▶ **Exercise data**
* * *

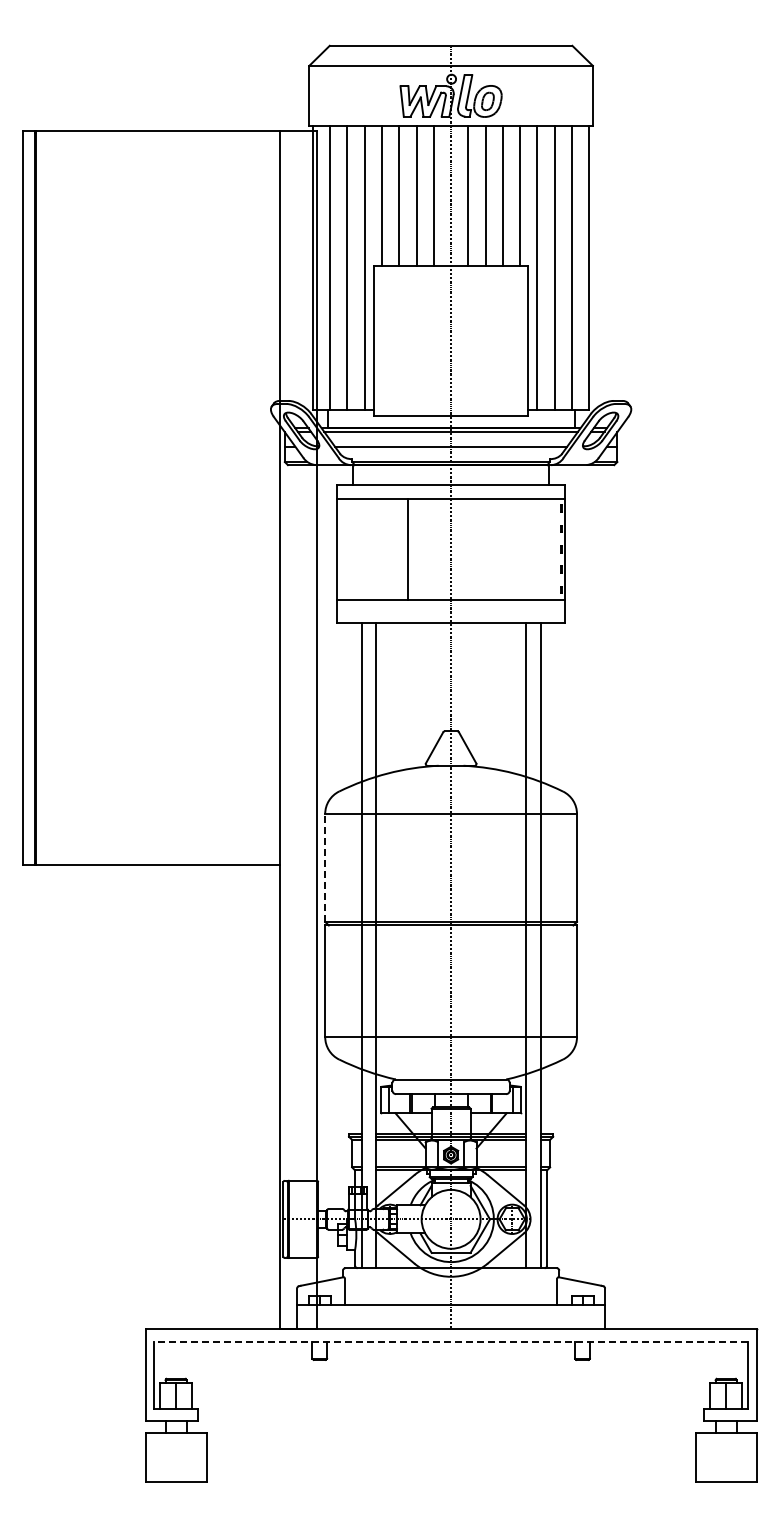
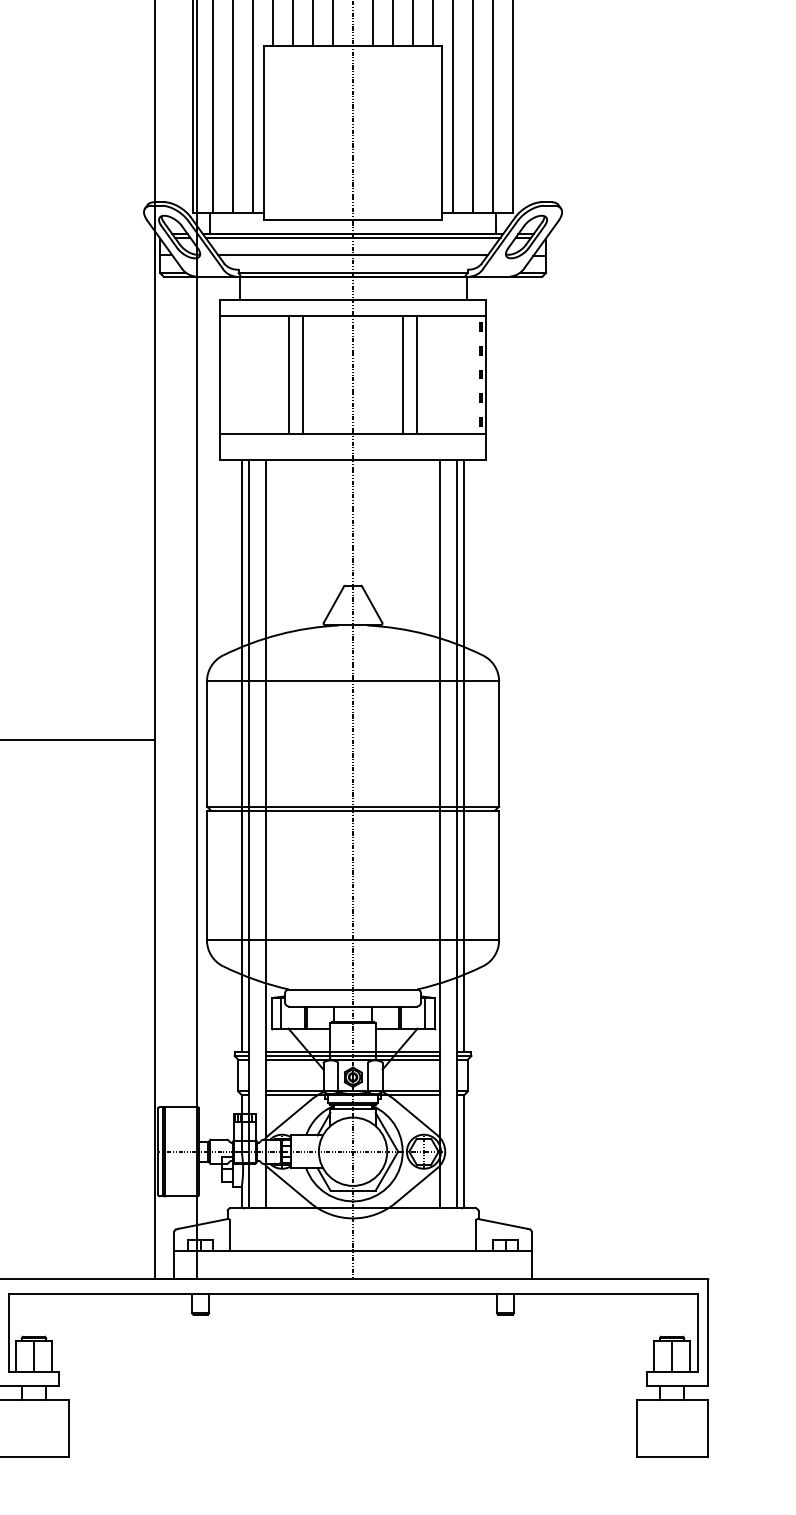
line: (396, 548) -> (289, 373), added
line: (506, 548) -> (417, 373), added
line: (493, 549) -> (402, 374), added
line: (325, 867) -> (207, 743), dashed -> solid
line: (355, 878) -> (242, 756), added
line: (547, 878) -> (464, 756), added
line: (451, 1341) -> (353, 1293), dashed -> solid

* * *

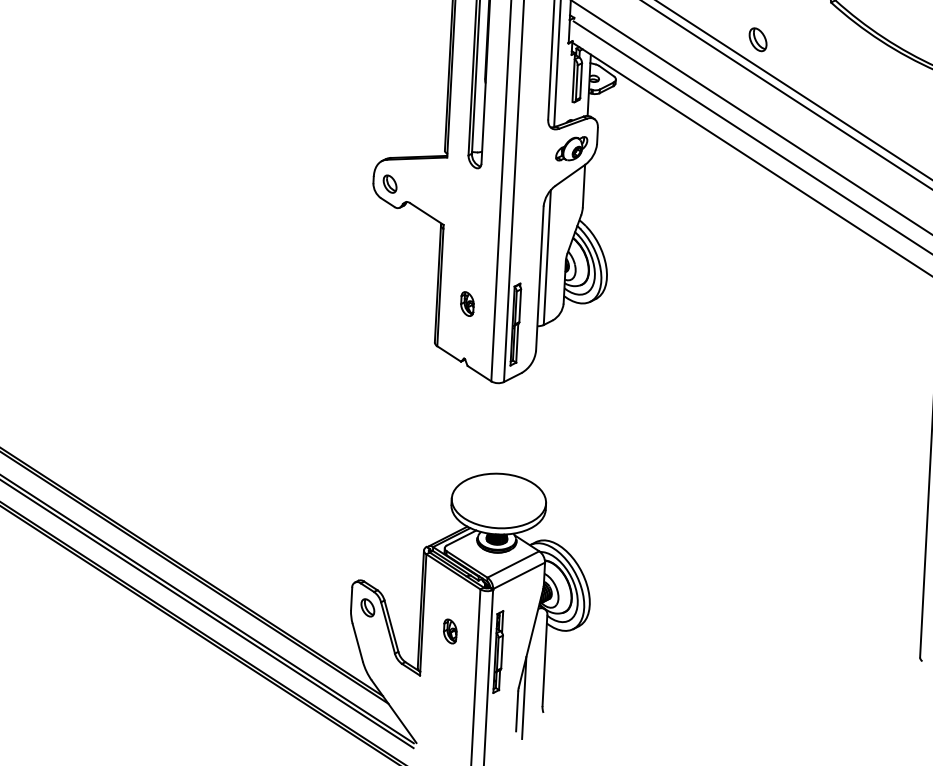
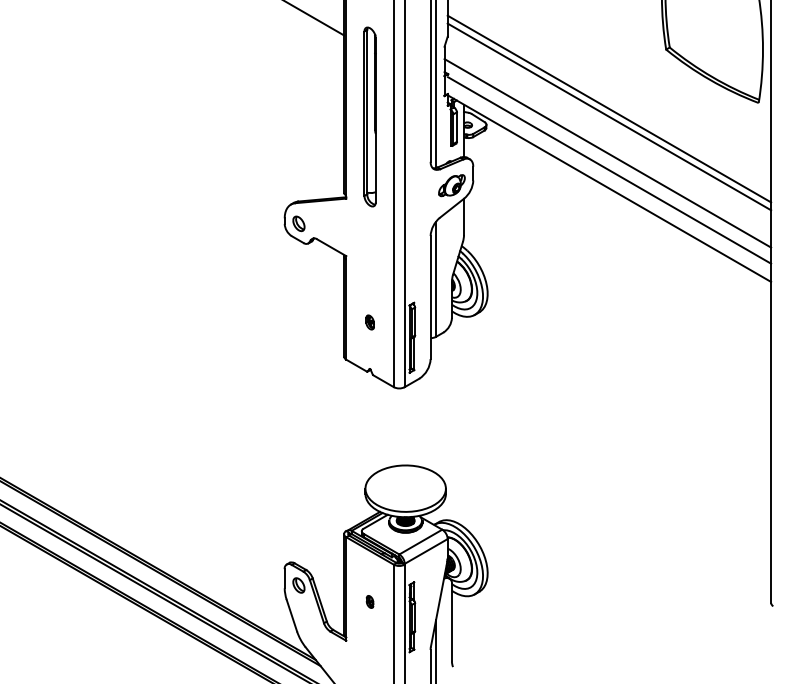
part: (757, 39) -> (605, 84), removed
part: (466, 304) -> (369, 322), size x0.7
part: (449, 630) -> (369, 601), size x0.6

* * *

▶ **Exercise goal**
Using the material above, transcribe exactly the lines from the line with "line: (396, 548) -> (289, 373), added" to the line with "line: (451, 1341)"; both count, and nothing else goes in.

▶ **Written solution**
line: (396, 548) -> (289, 373), added
line: (506, 548) -> (417, 373), added
line: (493, 549) -> (402, 374), added
line: (325, 867) -> (207, 743), dashed -> solid
line: (355, 878) -> (242, 756), added
line: (547, 878) -> (464, 756), added
line: (451, 1341) -> (353, 1293), dashed -> solid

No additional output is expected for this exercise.